# ESV and Daniel 9.25-26



## PointyHaired Calvinist (Aug 4, 2008)

Maybe this should be on an OT Prophets forum

I use many translations when studying, but primarily use the Nearly Inspired Version since it is used at our church.

I was a big ESV guy at one point. Still respect it and the people who use it. However, I have at least one issue. Compare the ESV with other translations on Dan 9.25-26:

Know therefore and understand that from the going out of the word to restore and build Jerusalem to the *coming* of *an* anointed one, a prince, there shall be *seven weeks*. *Then for sixty-two weeks* it shall be built again with squares and moat, but in a troubled time. And *after the sixty-two weeks*, *an* anointed one shall be cut off and shall have nothing. And the people of the prince who is to come shall destroy the city and the sanctuary. Its end shall come with a flood, and to the end there shall be war. Desolations are decreed. 
(ESV)

"Know and understand this: From the issuing of the decree to restore and rebuild Jerusalem _until *the*_ Anointed One, the ruler, comes, t*here will be seven 'sevens,' and sixty-two 'sevens*.' It will be rebuilt with streets and a trench, but in times of trouble. After the sixty-two 'sevens,' the Anointed One will be cut off and will have nothing. [8] The people of the ruler who will come will destroy the city and the sanctuary. The end will come like a flood: War will continue until the end, and desolations have been decreed. 
(NIV)

"So you are to know and discern that from the issuing of a )decree to restore and rebuild Jerusalem until *Messiah the Prince* there will be *seven weeks and sixty-two weeks*; it will be built again, with plaza and moat, even in times of distress. 
"Then after *the sixty-two weeks* the Messiah will be cut off and have nothing, and the people of the prince who is to come will destroy the city and the sanctuary And its end will come with a flood; even to the end there will be war; desolations are determined. 
(NAS)

_Compare the GB, KJV, ERV, ASV, HCSB, NKJV, etc..._

Know therefore and understand: from the time that the word went out to restore and rebuild Jerusalem *until* the time of *an* anointed prince, there shall be *seven weeks*; and f*or sixty-two weeks* it shall be built again with streets and moat, but in a troubled time.
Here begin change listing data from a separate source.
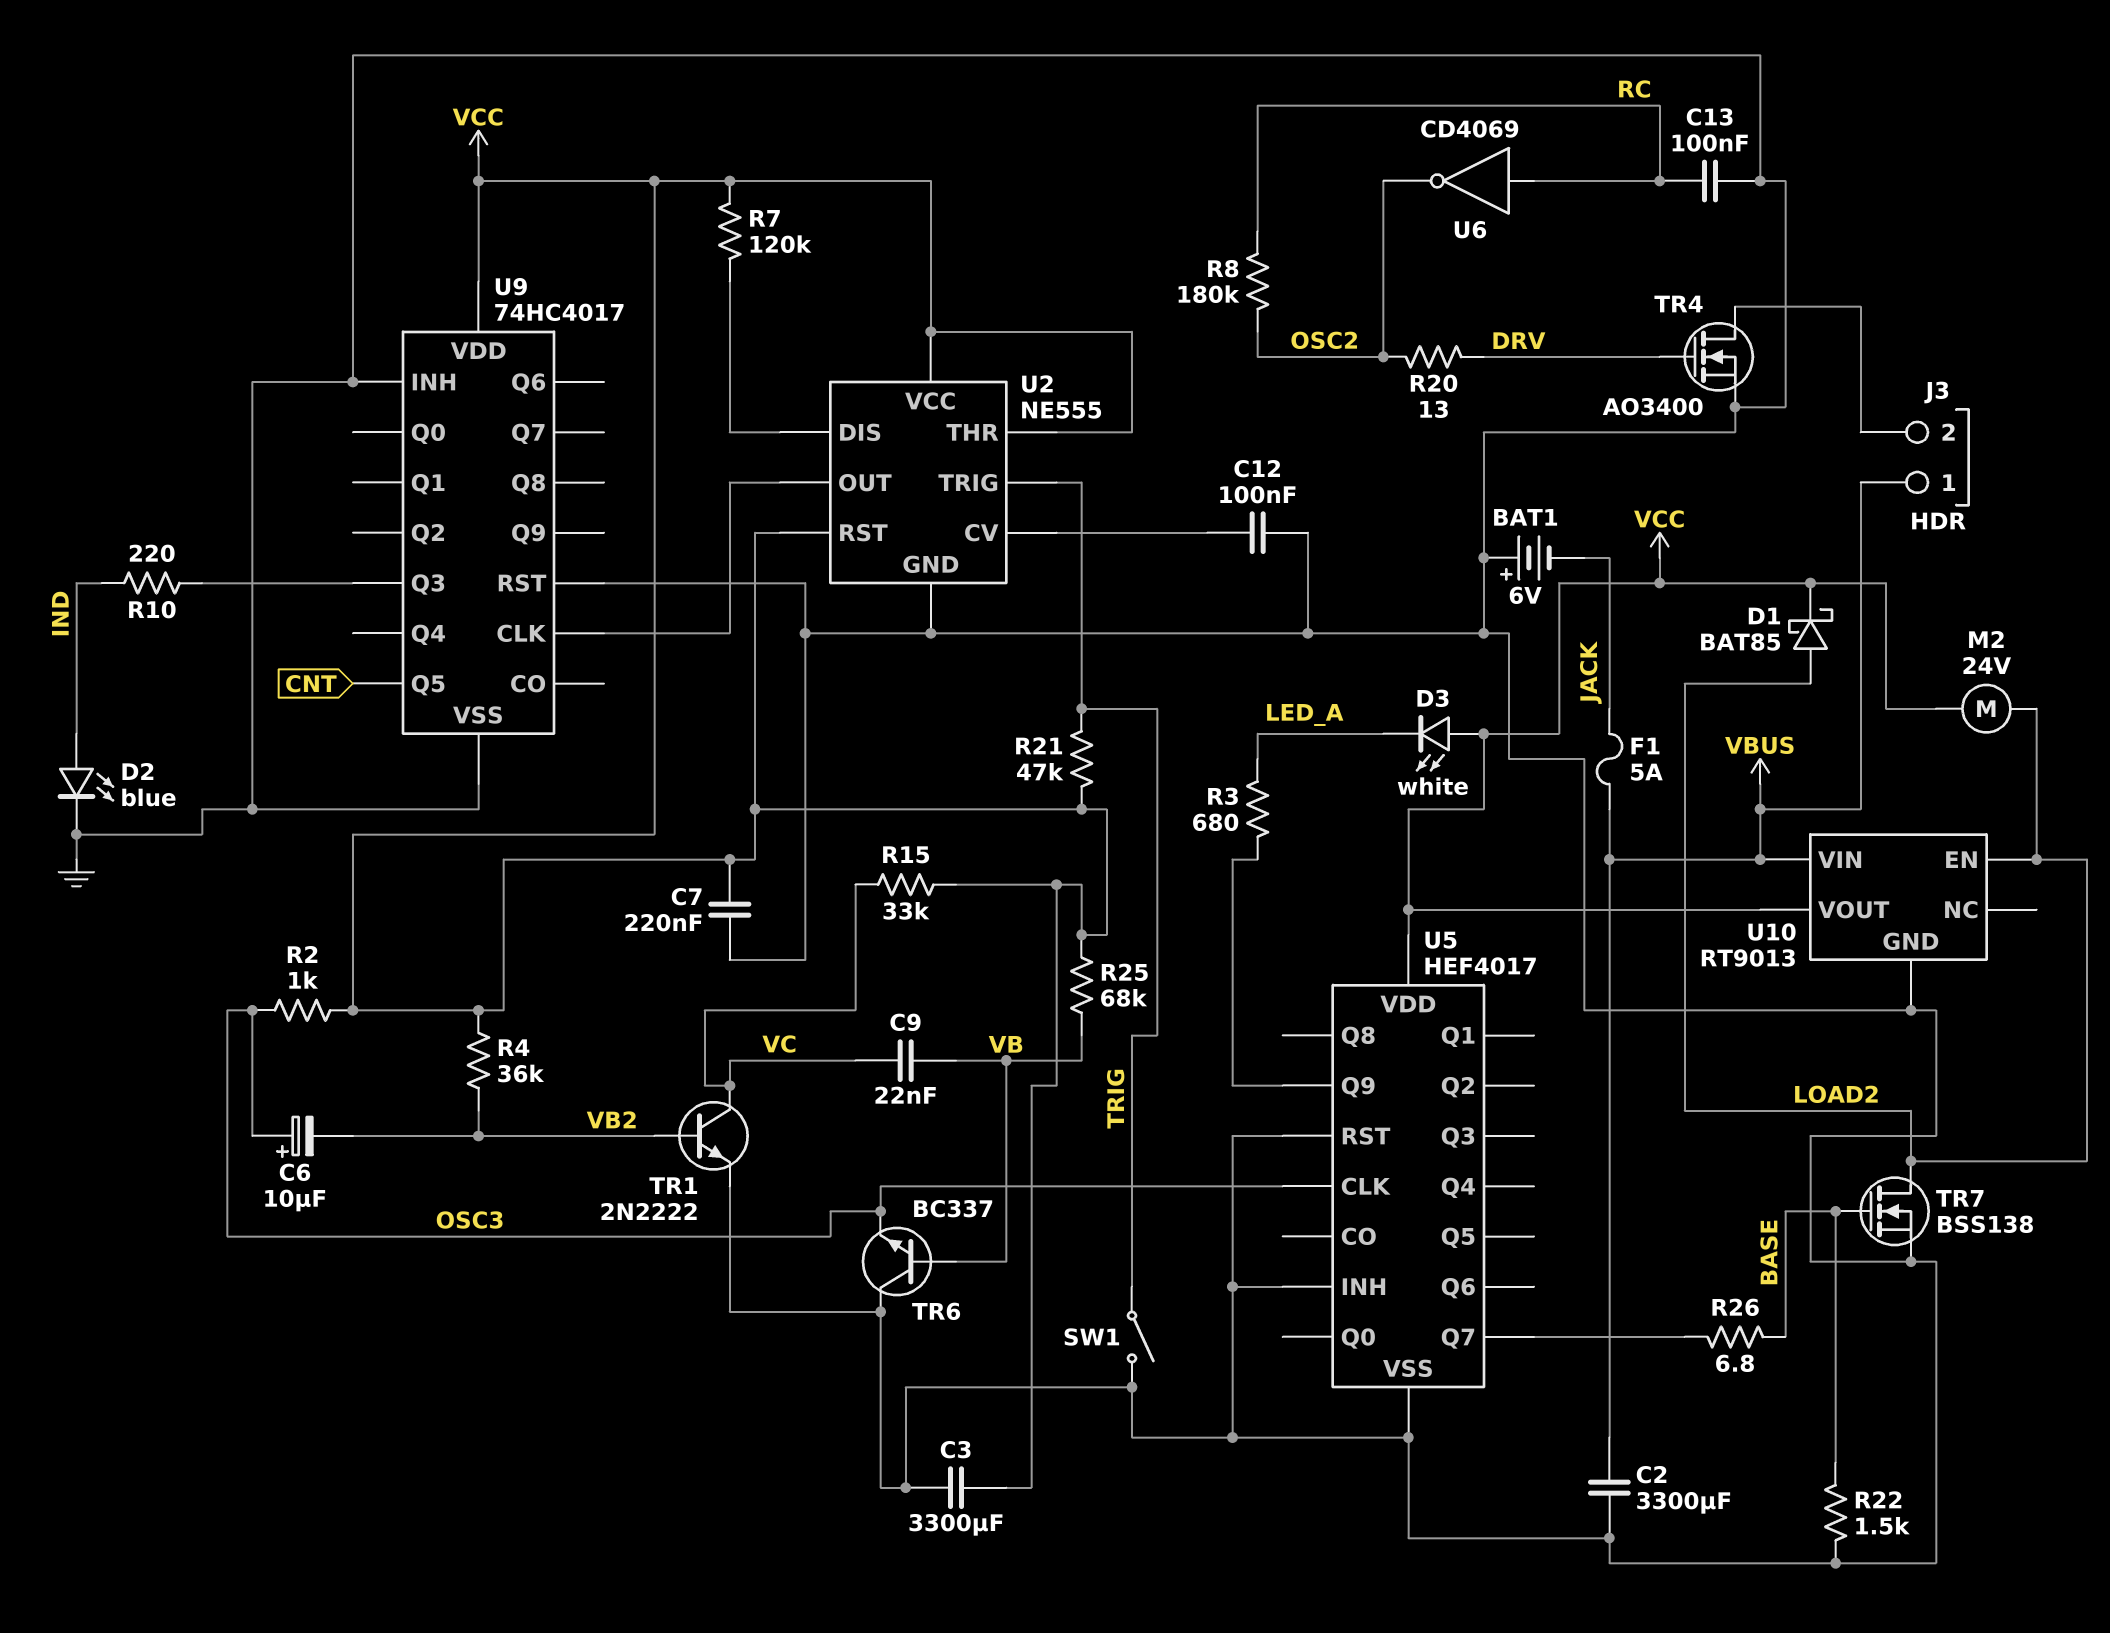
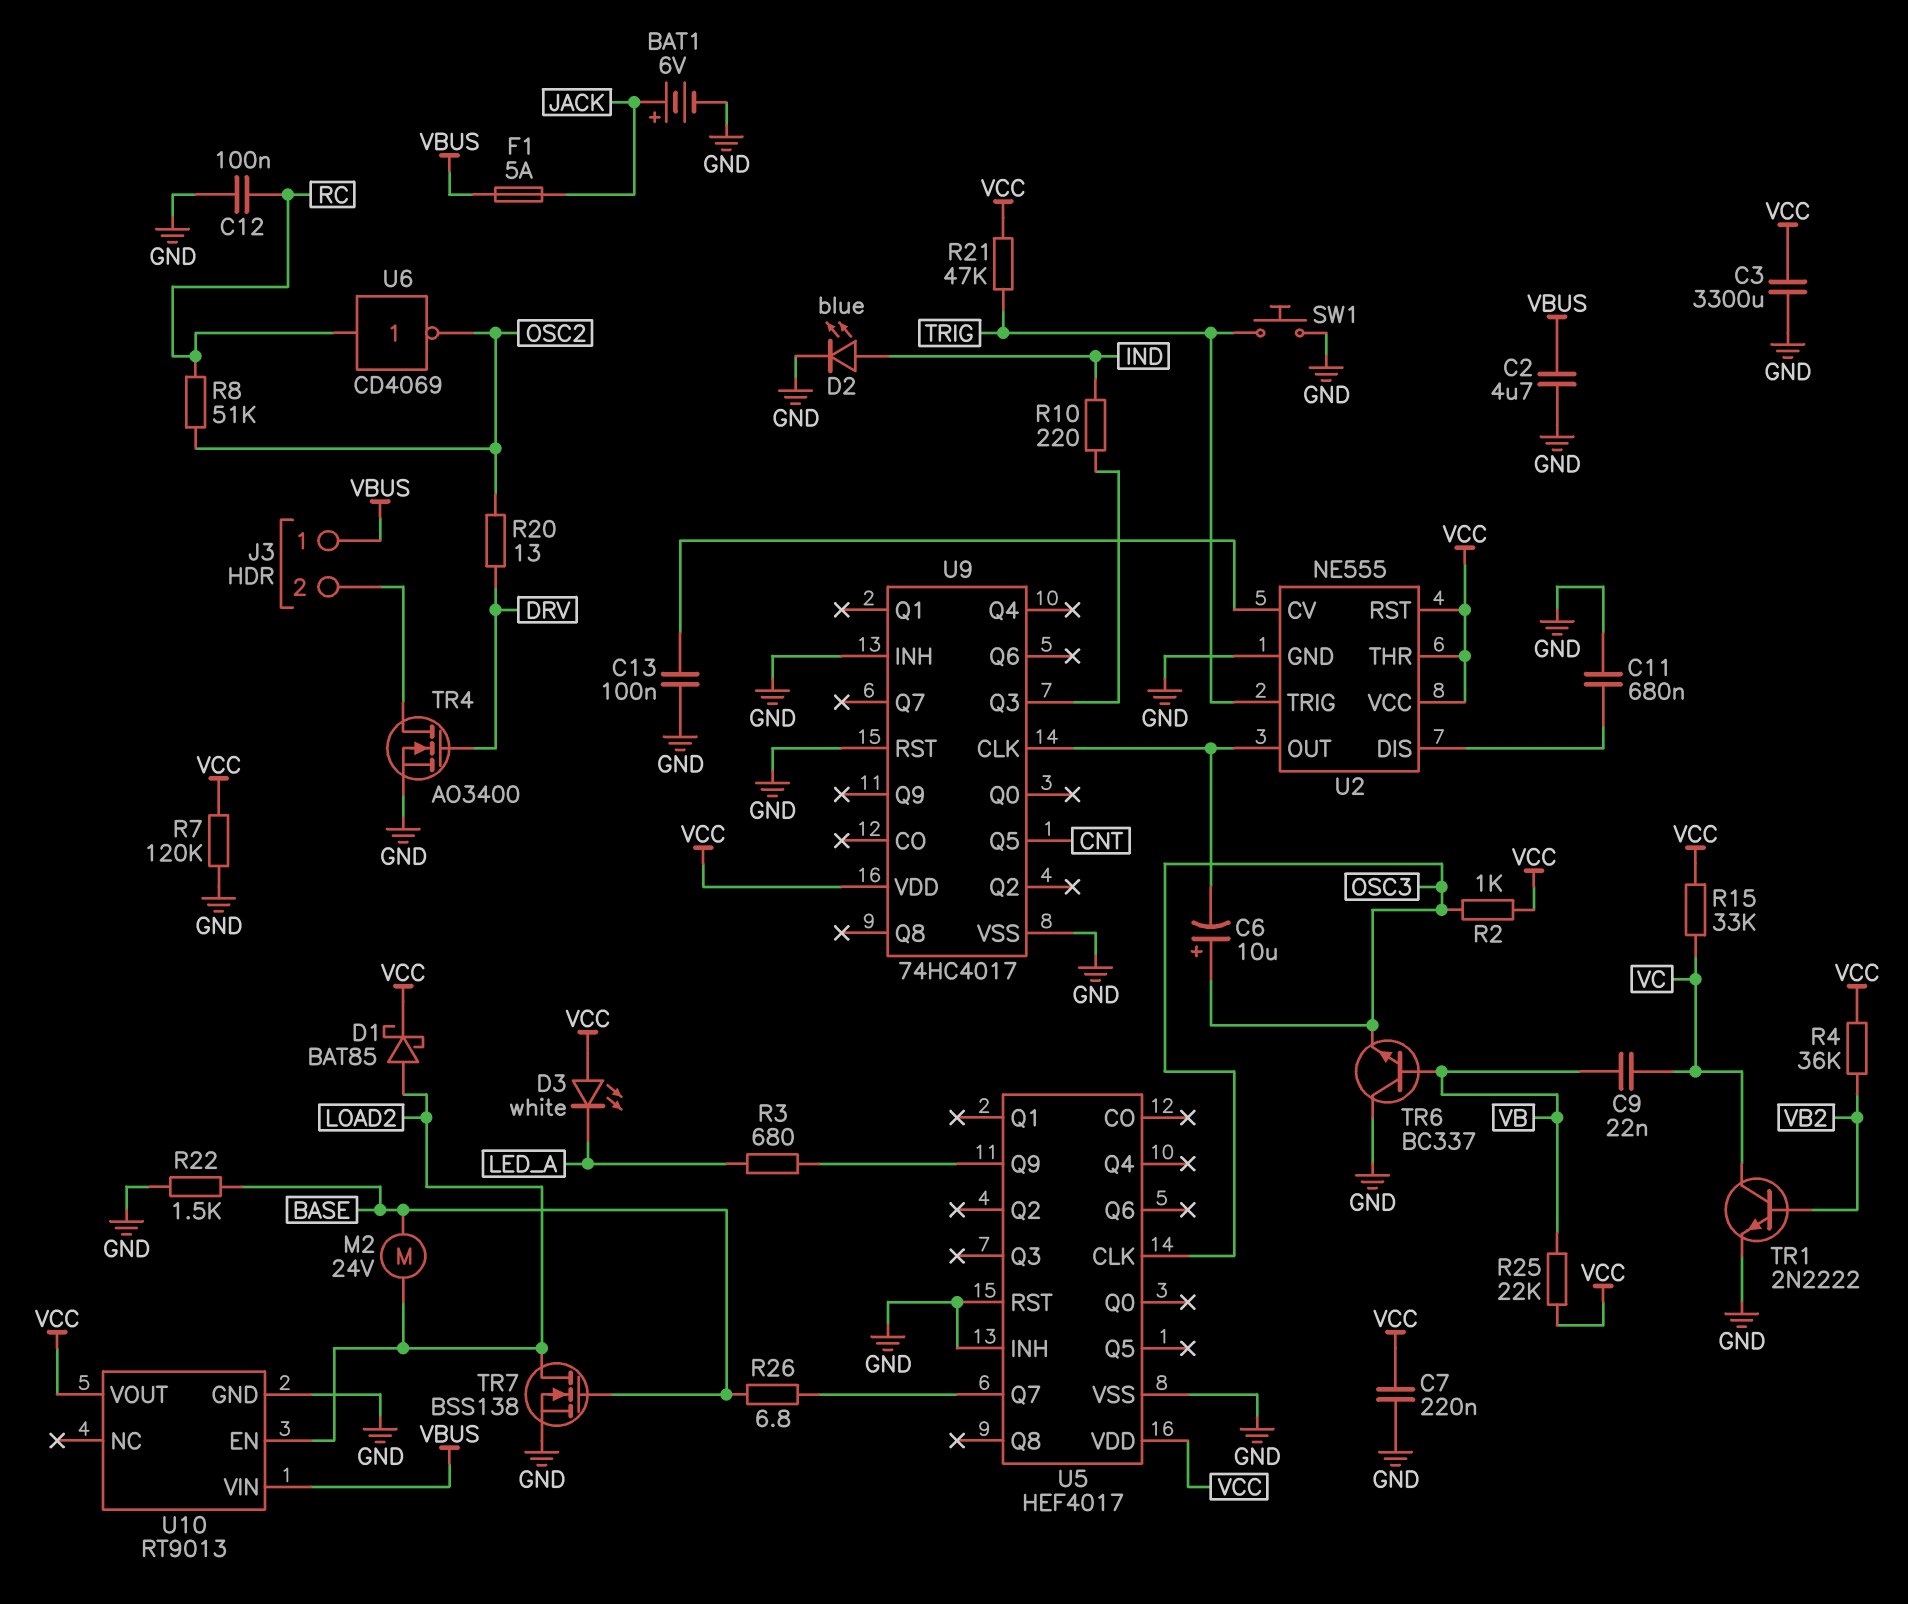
BAT1: 6V (plus GND, minus JACK) -> 6V (plus JACK, minus GND)
C2: 3300uF (GND, VBUS) -> 4.7uF (GND, VBUS)
C6: 10uF (plus OSC3, minus VB2) -> 10uF (plus OSC3, minus U2/OUT)
C11: none -> 680nF (GND, U2/DIS)
C12: 100nF (GND, U2/CV) -> 100nF (GND, RC)
C13: 100nF (GND, RC) -> 100nF (GND, U2/CV)
M2: motor 24V (LOAD2, VCC) -> motor 24V (BASE, LOAD2)
R7: 120k (U2/DIS, VCC) -> 120k (GND, VCC)
R8: 180k (OSC2, RC) -> 51k (OSC2, RC)
R25: 68k (VB, VCC) -> 22k (VB, VCC)
SW1: switch (GND, TRIG) -> button (GND, TRIG)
After the sixty-two weeks, an anointed one shall be cut off and shall have nothing, and the troops of the prince who is to come shall destroy the city and the sanctuary. Its [52] end shall come with a flood, and to the end there shall be war. Desolations are decreed. 
(NRSV)

(Compare the RSV, REB)


Why does the ESV side with the liberal versions against the more conservative translations? Doesn't it contradict the clear understanding that this was a prophecy of the coming of Christ? Doesn't it say there will be multiple anointed ones (not "the" Anointed One/Messiah)?

I've always understood the "seven weeks" to be from the decree to the completion of the rebuilding of Jerusalem. I think the liberals say it's promising the coming of Judas Maccabaeus (after all, we know that Daniel is a fraud and was really written to "comfort the persecuted by pretending it was a prophecy." ) Their translations support this, while others say it is about THE Anointed One. Anyone help out here?


----------



## larryjf (Aug 4, 2008)

That's a valid translation given the Hebrew text.
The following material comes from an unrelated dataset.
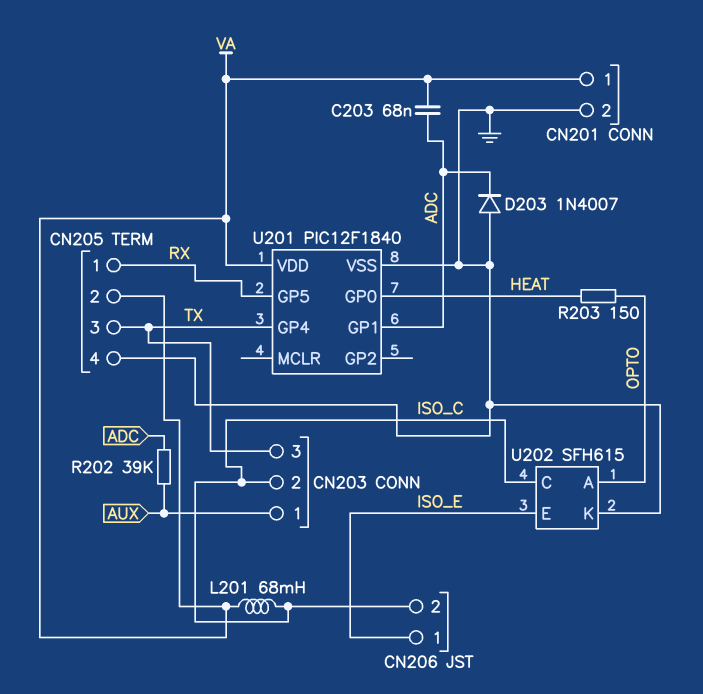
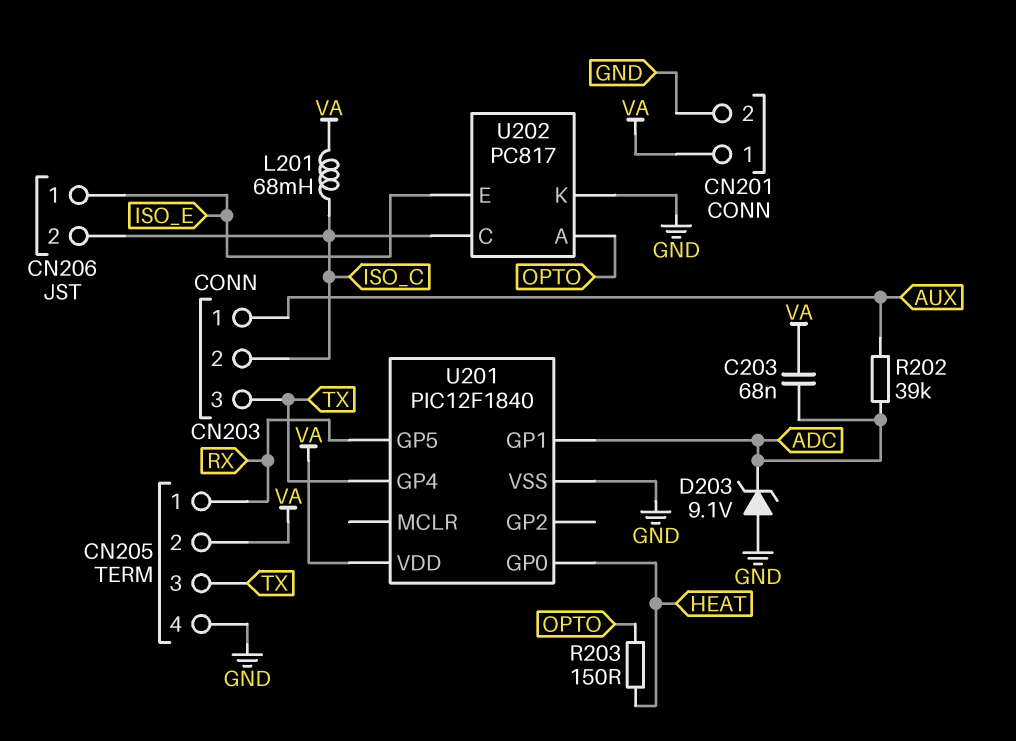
D203: diode 1N4007 (A GND, K ADC) -> zener 9.1V (A GND, K ADC)
U202: SFH615 -> PC817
"The Messiah" or "The Annointed" would be "ha mashiach" as in Lev 4:16

the "ha" is missing from the Daniel passage, which is the "the"


----------



## Contra_Mundum (Aug 4, 2008)

As others have pointed out, the ESV is basically a conservative re-edition of the RSV.

The whole question in Dan. 9 gets the treatment it does from all sides because there is no "neat" chronological "fix" that works out mathematically (assuming that "years" and "490" are what is in view). Many fundies and liberals BOTH try to decide what Daniel is predicting, time-wise, and then "exonerate" him as a prophet or "expose" him as a fallible guesser.

I find v24, at least the end phrase, to be just as problematic: "_anoint _a most holy place"--what is that? How do you do that?

On the question of "anointed" v25, the Hebrew has no definite article, so there is at least an argument that this is an "indefinite" reference. However, if such an identifier is a well known title, as with a proper name the definite article is unnecessary. So, while this may be a "translator's decision," it does seem needlessly ambiguous. Besides, to whom do such readers then refer this figure? Or his time? This basically turns into a prophecy that leaves us saying "Huh? Who is Daniel thinking of, or God, for that matter?"

The "and *for* 62 weeks" seems to monkey a bit with the text. It may not be as bad as what liberals sometimes do to Gen. 1:1-3, but I'm not very pleased with this rendering. All in all, not a good job on these verses, in my opinion.


----------